Most British workers under 50 will have to work longer than expected after the government unveiled plans to introduce the highest retirement age in the developed world.
Under the reforms, which were presented as part of a bi-annual economic update on Thursday, the pension age will be linked to rising life expectancy and reflect the U.K. government's belief that workers should spend no more than a third of their adult life in retirement.
The state pension age of 68 will now be enforced in the mid 2030s, about 10 years earlier than planned. And by the late 2040s it will rise to 69.
The new regime will give the U.K. one of the highest pension ages in the world by the middle of the century, according to the Organization for Economic Co-operation and Development.
In the United States and Germany, the retirement limit will hit 67 by 2050, compared to a more generous 65 for workers in Japan and Mexico. Only two other countries -- Italy and Denmark -- are expected to have a normal pension age as high as 69 by then, the OECD said.
Many countries are linking pensions to life expectancy as aging populations place increasing burdens on the state and government struggle to bring their borrowing under control.
By raising its pension age, the U.K. government said it will save £500 billion over 50 years.
The bitter news for young workers was delivered alongside an upbeat assessment of the U.K. economy.

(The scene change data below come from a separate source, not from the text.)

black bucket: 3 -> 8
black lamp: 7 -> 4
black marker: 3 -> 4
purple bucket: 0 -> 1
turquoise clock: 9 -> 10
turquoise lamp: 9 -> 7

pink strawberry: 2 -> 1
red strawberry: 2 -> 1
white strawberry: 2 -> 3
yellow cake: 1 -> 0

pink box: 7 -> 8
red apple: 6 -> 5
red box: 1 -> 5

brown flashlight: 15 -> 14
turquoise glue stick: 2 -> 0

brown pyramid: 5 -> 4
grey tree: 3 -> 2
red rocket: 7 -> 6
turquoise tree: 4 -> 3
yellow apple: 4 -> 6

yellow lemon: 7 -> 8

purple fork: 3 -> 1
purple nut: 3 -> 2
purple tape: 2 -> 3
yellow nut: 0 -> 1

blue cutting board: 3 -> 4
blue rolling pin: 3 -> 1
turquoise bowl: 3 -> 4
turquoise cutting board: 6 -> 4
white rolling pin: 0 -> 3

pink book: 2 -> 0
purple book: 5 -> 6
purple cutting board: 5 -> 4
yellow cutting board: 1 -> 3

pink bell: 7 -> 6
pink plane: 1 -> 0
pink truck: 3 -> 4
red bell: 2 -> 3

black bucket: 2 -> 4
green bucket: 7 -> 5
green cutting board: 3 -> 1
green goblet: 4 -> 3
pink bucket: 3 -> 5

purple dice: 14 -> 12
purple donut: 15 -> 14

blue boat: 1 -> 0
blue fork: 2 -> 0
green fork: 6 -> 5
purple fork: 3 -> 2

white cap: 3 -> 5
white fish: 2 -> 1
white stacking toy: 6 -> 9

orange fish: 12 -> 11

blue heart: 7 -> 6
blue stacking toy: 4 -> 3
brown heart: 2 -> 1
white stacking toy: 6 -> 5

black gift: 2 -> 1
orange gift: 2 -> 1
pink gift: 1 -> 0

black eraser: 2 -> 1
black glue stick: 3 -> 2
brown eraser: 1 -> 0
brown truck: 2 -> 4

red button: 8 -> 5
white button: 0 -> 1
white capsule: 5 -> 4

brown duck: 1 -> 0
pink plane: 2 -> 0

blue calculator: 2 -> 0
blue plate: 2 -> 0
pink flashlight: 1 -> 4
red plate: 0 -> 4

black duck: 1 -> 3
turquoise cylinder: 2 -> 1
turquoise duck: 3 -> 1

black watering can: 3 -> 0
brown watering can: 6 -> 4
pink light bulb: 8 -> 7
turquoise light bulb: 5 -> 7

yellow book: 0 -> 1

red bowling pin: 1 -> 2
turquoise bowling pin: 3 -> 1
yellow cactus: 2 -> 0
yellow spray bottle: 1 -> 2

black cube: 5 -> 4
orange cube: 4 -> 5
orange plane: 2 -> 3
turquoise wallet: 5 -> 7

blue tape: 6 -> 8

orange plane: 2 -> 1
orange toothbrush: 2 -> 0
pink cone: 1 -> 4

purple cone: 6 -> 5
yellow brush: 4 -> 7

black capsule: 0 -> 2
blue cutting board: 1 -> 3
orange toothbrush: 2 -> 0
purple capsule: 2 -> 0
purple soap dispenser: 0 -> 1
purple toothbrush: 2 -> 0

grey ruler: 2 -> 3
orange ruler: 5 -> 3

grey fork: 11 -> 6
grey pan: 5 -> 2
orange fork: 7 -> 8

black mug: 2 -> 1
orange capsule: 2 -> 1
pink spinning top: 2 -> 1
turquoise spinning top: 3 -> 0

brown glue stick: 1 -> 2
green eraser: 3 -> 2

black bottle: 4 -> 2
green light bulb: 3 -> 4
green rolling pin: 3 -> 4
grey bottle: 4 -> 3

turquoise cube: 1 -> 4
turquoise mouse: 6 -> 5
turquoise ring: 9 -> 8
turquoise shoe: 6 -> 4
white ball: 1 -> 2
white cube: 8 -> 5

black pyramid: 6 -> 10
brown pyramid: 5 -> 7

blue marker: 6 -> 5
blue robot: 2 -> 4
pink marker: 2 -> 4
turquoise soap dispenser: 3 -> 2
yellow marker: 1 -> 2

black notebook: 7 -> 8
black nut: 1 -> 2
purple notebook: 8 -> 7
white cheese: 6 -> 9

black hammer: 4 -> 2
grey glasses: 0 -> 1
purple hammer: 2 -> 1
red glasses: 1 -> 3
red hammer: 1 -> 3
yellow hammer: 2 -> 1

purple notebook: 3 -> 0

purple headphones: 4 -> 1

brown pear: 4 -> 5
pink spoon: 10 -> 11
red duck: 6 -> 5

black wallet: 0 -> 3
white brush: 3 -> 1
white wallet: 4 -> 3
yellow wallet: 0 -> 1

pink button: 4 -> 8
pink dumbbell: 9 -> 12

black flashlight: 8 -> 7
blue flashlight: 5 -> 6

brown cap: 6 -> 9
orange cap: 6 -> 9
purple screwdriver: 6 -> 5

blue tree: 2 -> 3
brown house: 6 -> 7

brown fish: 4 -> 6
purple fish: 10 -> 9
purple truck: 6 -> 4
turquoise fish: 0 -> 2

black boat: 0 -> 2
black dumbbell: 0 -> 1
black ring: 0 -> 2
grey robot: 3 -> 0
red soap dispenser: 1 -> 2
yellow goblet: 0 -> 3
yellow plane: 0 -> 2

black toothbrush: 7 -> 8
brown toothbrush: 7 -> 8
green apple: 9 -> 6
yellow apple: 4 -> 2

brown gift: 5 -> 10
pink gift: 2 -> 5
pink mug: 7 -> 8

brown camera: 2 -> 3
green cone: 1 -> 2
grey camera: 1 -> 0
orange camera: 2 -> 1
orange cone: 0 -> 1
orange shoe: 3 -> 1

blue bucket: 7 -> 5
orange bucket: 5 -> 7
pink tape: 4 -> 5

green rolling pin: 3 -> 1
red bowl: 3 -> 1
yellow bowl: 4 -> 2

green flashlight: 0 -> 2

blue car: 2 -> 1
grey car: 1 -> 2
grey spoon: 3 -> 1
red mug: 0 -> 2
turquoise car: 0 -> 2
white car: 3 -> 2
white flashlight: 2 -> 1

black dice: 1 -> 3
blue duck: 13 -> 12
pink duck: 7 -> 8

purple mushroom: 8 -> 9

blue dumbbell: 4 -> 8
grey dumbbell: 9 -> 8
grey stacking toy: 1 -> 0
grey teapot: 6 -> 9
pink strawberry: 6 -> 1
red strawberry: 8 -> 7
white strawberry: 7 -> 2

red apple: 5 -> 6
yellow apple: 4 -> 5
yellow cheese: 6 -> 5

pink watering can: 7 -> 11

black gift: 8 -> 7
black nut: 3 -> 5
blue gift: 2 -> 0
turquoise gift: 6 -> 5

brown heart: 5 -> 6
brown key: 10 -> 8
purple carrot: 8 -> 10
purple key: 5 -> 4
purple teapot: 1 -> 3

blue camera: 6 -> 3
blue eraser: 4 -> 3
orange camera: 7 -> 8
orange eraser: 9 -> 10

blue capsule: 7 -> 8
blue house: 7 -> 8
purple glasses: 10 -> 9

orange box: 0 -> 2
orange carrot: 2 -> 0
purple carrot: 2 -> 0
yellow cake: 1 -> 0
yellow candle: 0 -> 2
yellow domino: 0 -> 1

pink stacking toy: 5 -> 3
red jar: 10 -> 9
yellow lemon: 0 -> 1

Chancellor George Osborne told lawmakers Britain is growing faster than any other major advanced economy and issued upgraded official GDP forecasts.
The Office for Budget Responsibility raised its estimates for U.K. growth in 2013 to 1.4%, from 0.6% predicted in March.
Forecasts for 2014 were raised to 2.4% from 1.8%. Faster growth should allow the government to generate a budget surplus by 2018/19.
The U.K. averted a triple-dip recession earlier this year to become one of Europe's best performing economies.